Veteran Irish Trad trio Open The Door For Three announce the release of their fourth full-length album, A Prosperous Gale, set for September 13th. The album will be available on all digital platforms and CD, and available for pre-order on Bandcamp.
Open the Door for three is a road-tested, audience-approved, laughing-out-loud trio of Irish musicians, including fiddle player Liz Knowles, uilleann piper Kieran O’Hare, and Dublin-born singer and bouzouki player Pat Broaders. Their music is a rare combination of unearthed tunes from centuries-old collections, newly composed melodies, fresh arrangements of songs old and new, homages to the musicians and bands they grew up listening to, and the unmatched energy of a trio of good friends playing great Irish music together.
On A Prosperous Gale, the trio explores a fresh set of trad tunes and new arrangements, delving deep into the tradition they inhabit. The album takes its title from a line in one of the songs, ‘William Glen’, in which an ocean voyage begins with 'a fine and a prosperous gale’. "We thought it was a really rich and vivid lyric," O'Hare explains. "But it's also a great way of describing how this music works for us, and how this whole project came together. Of course we couldn't resist the low-key pun — while the wind is blowing we'd all be thrilled to become 'prosperous Gaels' at some point!”
"The way we work is different from a band that might, say, get together and write all the songs for a new project,” O'Hare continues. "We exist within the Irish tradition of musicmaking, which means that we carry hundreds and even thousands of songs and melodies around in our heads, so we have that deep well to draw from. But Open the Door for Three has always been about digging new wells too — we actively go out and source material from old albums, old archives, manuscripts, family members, friends, musical mentors, and we even learned one tune on this album from an Instragam clip!”
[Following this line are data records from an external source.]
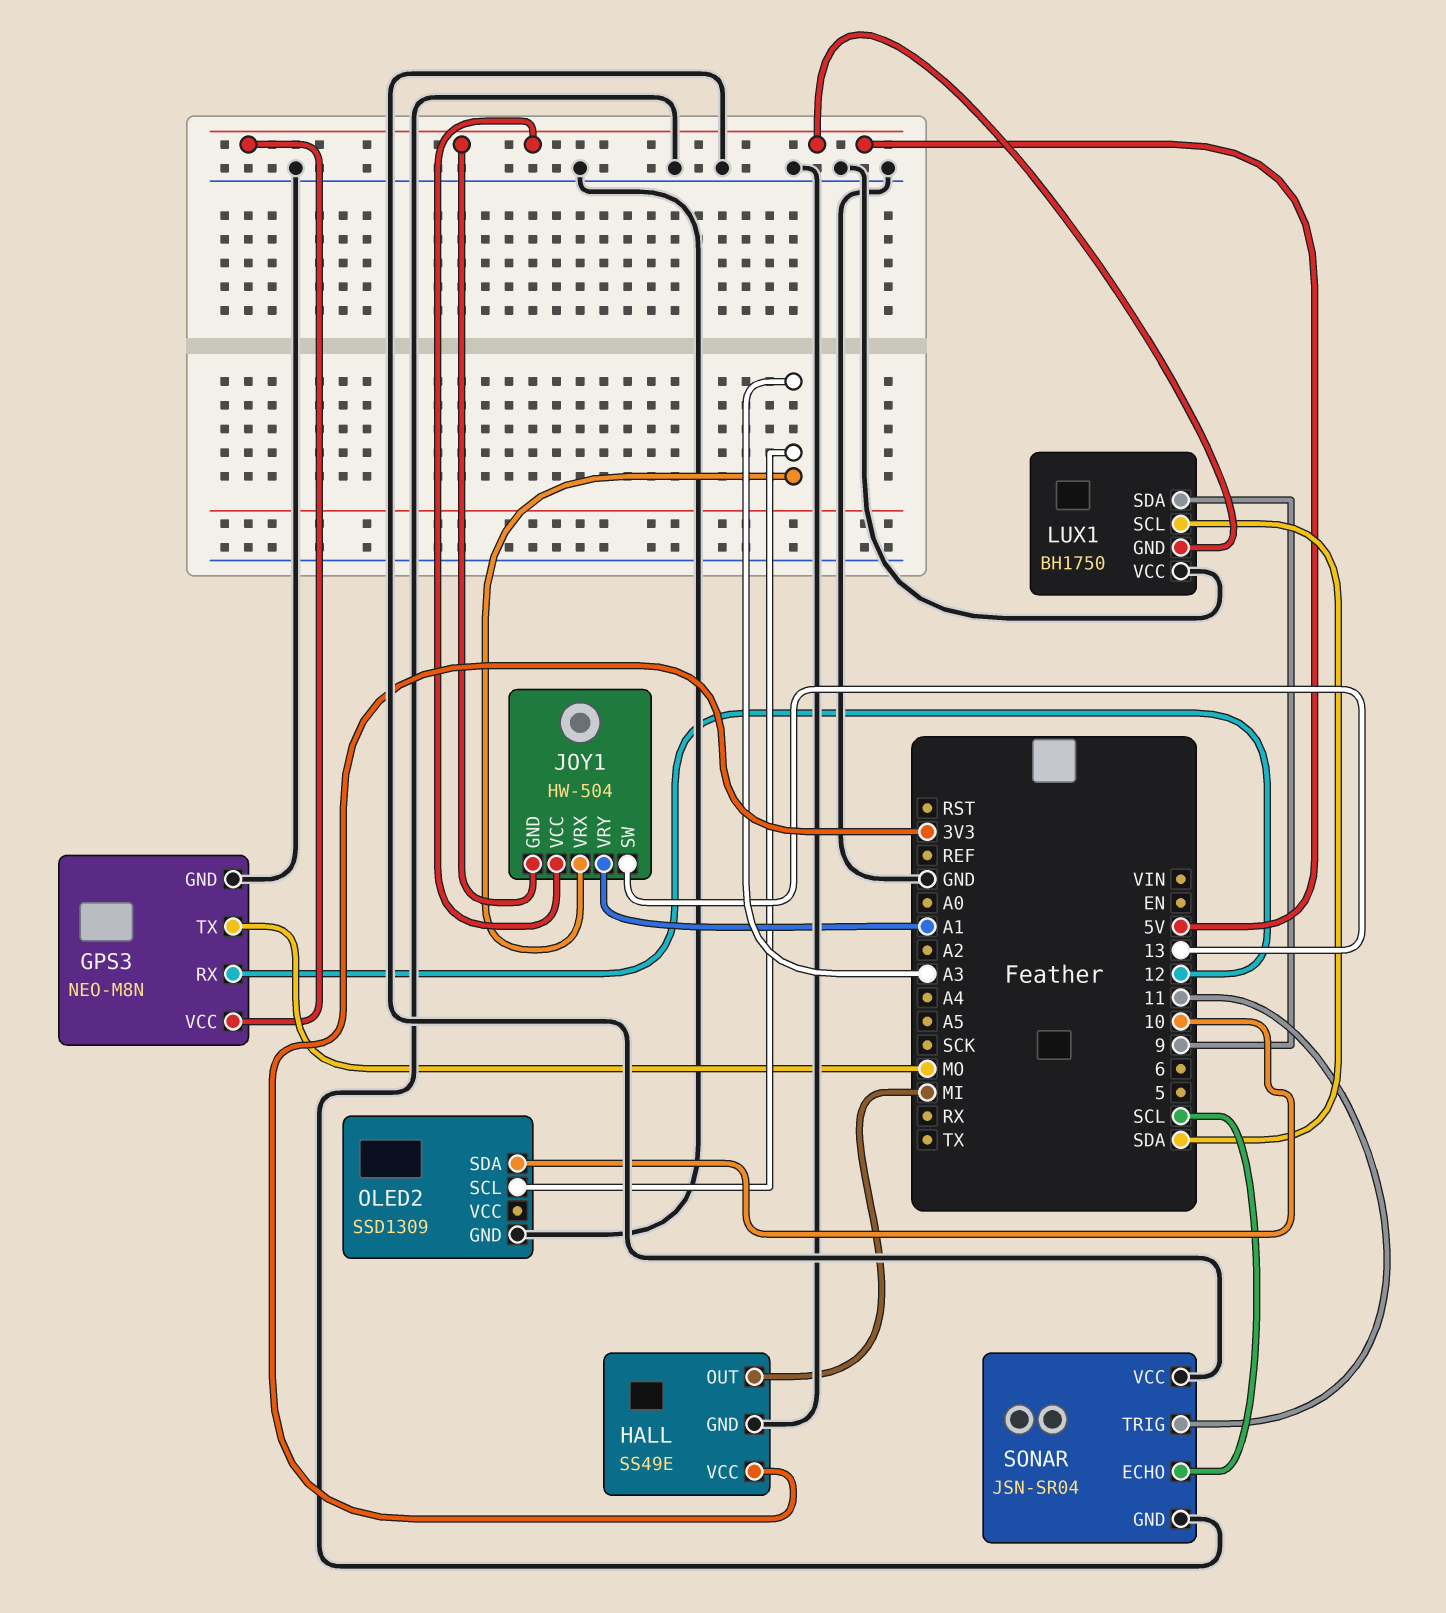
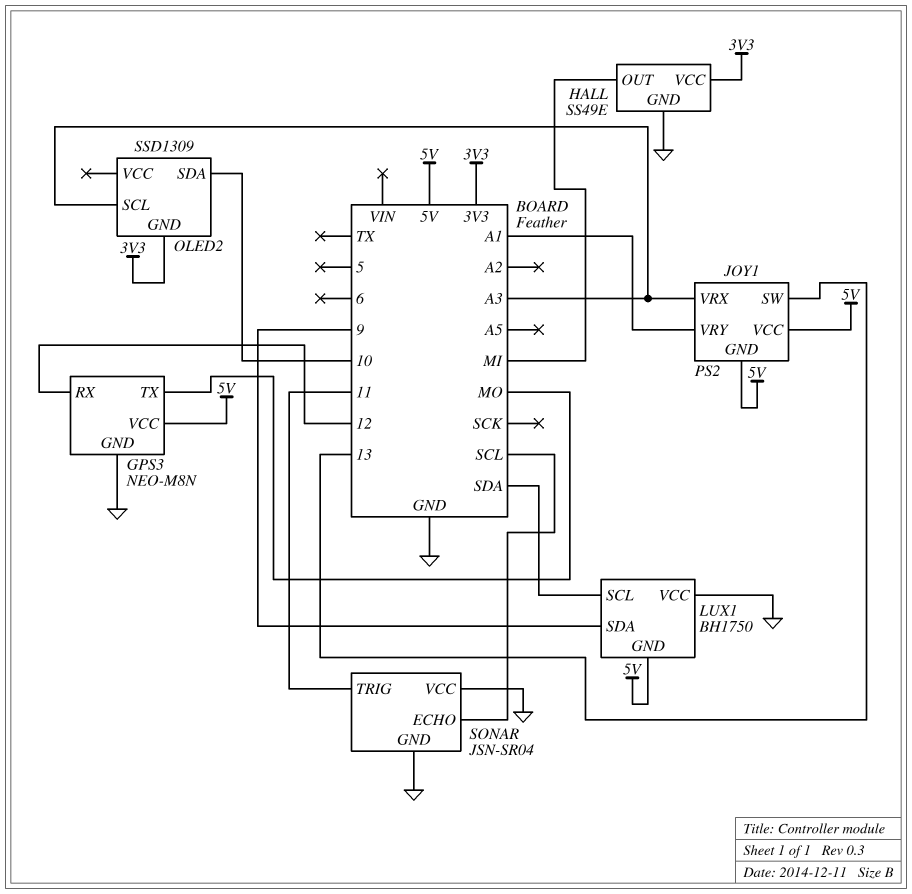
JOY1: HW-504 -> PS2
OLED2 pin GND: GND -> 3V3

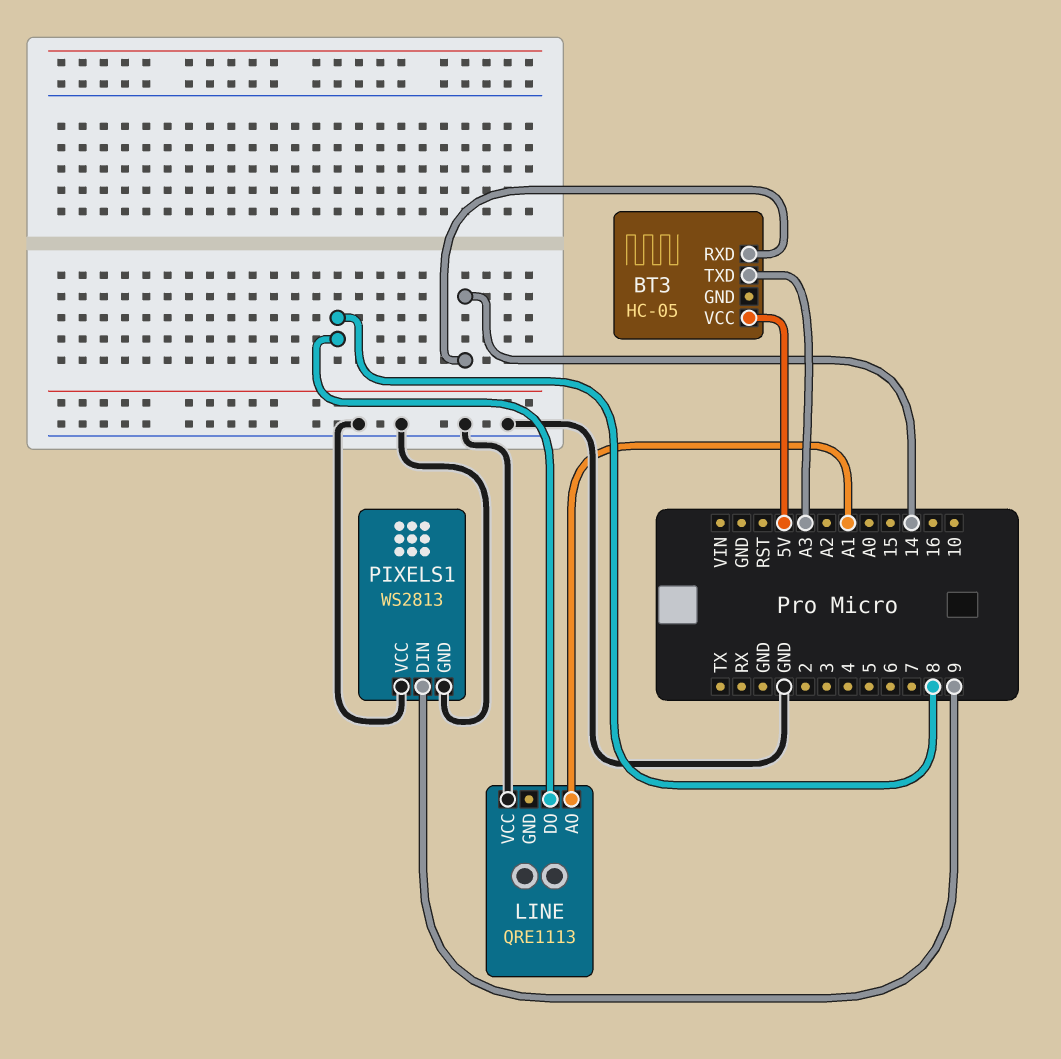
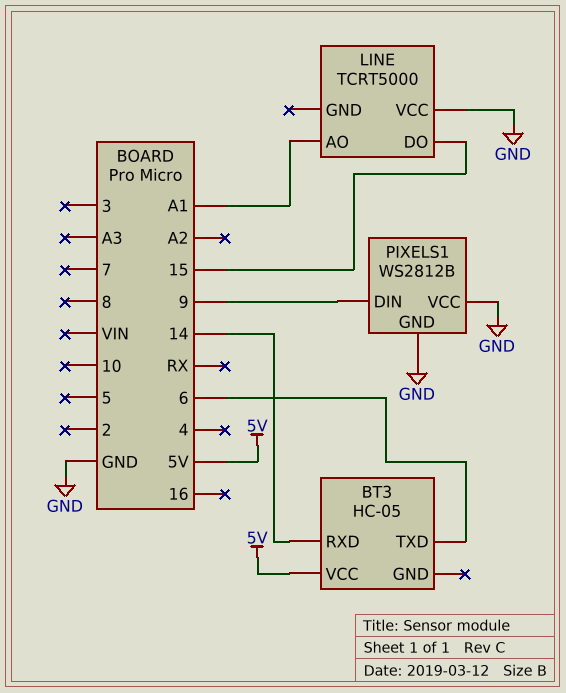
BT3 pin TXD: A3 -> 6
LINE: QRE1113 -> TCRT5000
LINE pin DO: 8 -> 15
PIXELS1: WS2813 -> WS2812B

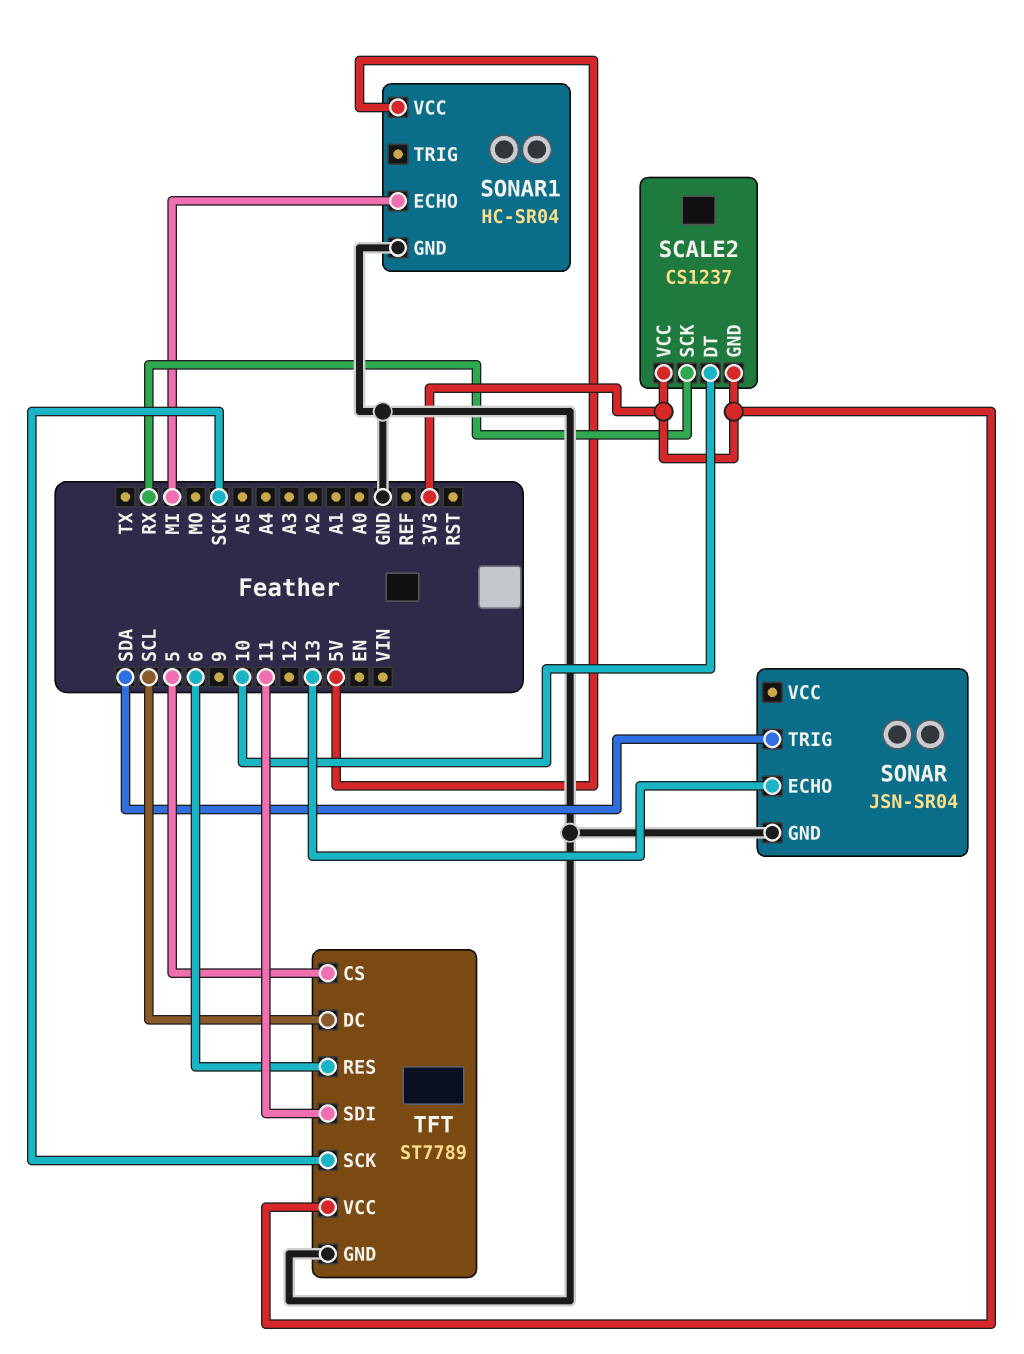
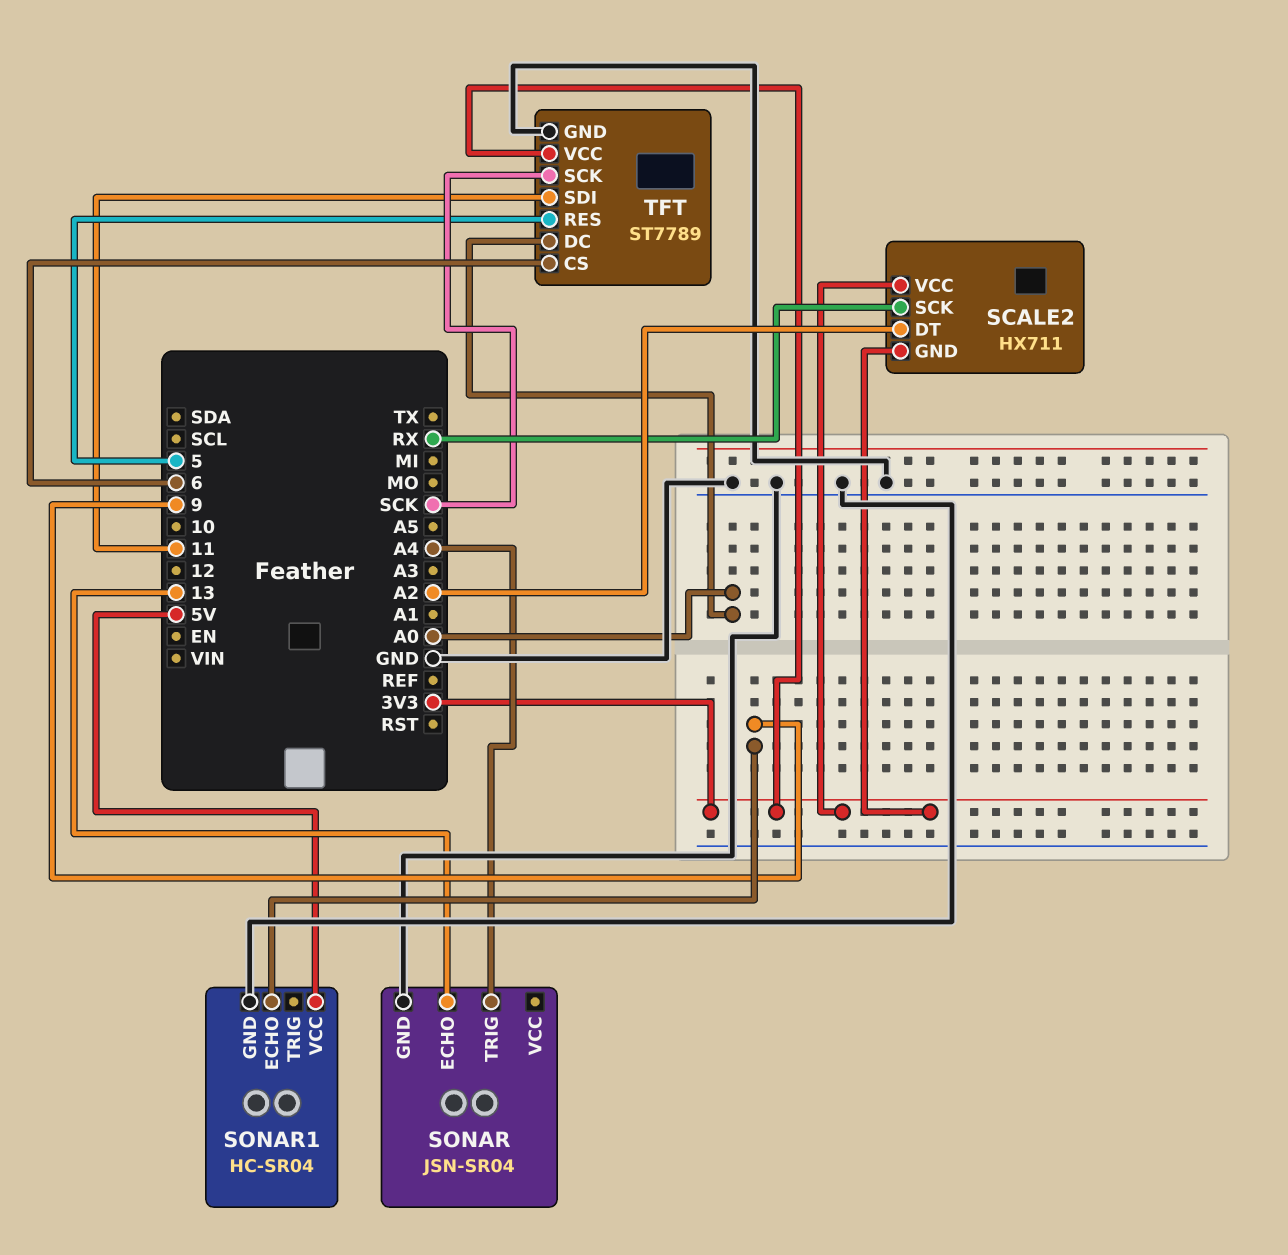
SCALE2: CS1237 -> HX711
SCALE2 pin DT: 10 -> A2
SONAR pin TRIG: SDA -> A4
SONAR1 pin ECHO: MI -> 9
TFT pin CS: 5 -> 6
TFT pin DC: SCL -> A0
TFT pin RES: 6 -> 5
The track ‘Jackson and Jane’ is a departure for the band, originating in their live shows, where they've been playing with the idea of grouping seemingly unrelated tunes and songs together into suites. It's gives the trio a broader canvas of different textures and tempos to play with and contrast. It's a completely new way of taking what's essentially an oral tradition, and adapting it for presentation on the concert stage and in the recording studio.
‘Farewell, Lovely Mary’ is another suite, which begins with a song that Pat learned from an archival recording of Nora Cleary made in the 1970s. Nora was from County Clare, and she sang unaccompanied in a beautiful traditional style. Pat took that song, and added his own inventive, percussive backing on the bouzouki. The intensity of the arrangement is deepened by the melodic lines on an aggressive duo of uilleann pipes and fiddle, playing melodies that Liz shaped to fit within the song. Interwoven throughout the whole suite is a brand-new tune written by the trio’s dear friend, the legendary fiddler Liz Carroll. The whole track churns with different influences, ingredients, and connections.
“Being a bearer of this Irish musical tradition is like swimming in an ocean of music,” says O'Hare. “An ocean of history and tunes and songs, musicians and singers. That ocean is never still—it’s always in motion, ebbing and flowing. Sometimes the waves are placid and calm, but sometimes the wind whips up and you get caught up a mad gale that churns and blows and washes up something new and unexpected on shore.”
Liz, Kieran, and Pat have been mainstays of the Irish music scene around the world, having distinguished themselves over the last two decades as soloists with Riverdance, Cherish the Ladies, String Sisters, Secret Garden, Anúna, and The New York Pops. As a trio, they have played to a wide range of audiences in venues large and small, from Irish festivals, to concert halls, house concerts, and pubs. They have performed around the world: on Broadway and at Carnegie Hall, at L'Olympia and the Palais des Congrès in Paris, in Malaysian rainforest festivals, in theatres from Shanghai to São Paulo, and even in a bullring in Mallorca. They have been featured at The Kennedy Center’s Ireland 100 festival, the Celtic Colours festival in Cape Breton, at The Milwaukee Irish Festival, and in The Masters of Tradition series in Bantry, County Cork, Ireland.
Irish music is a living, breathing part of Irish and Irish-American culture, and there is no single story that can sum up its history, charm, grace, and drive. The soul of Open the Door for Three’s music is filled with connections: the connections to people and places, to teachers and heritage and audiences, and to the stories and humor that bring us all together. From these connections comes inspiration, which fills a bottomless well that keeps the trio coming back again and again—to refill, refuel, reinvent, and share.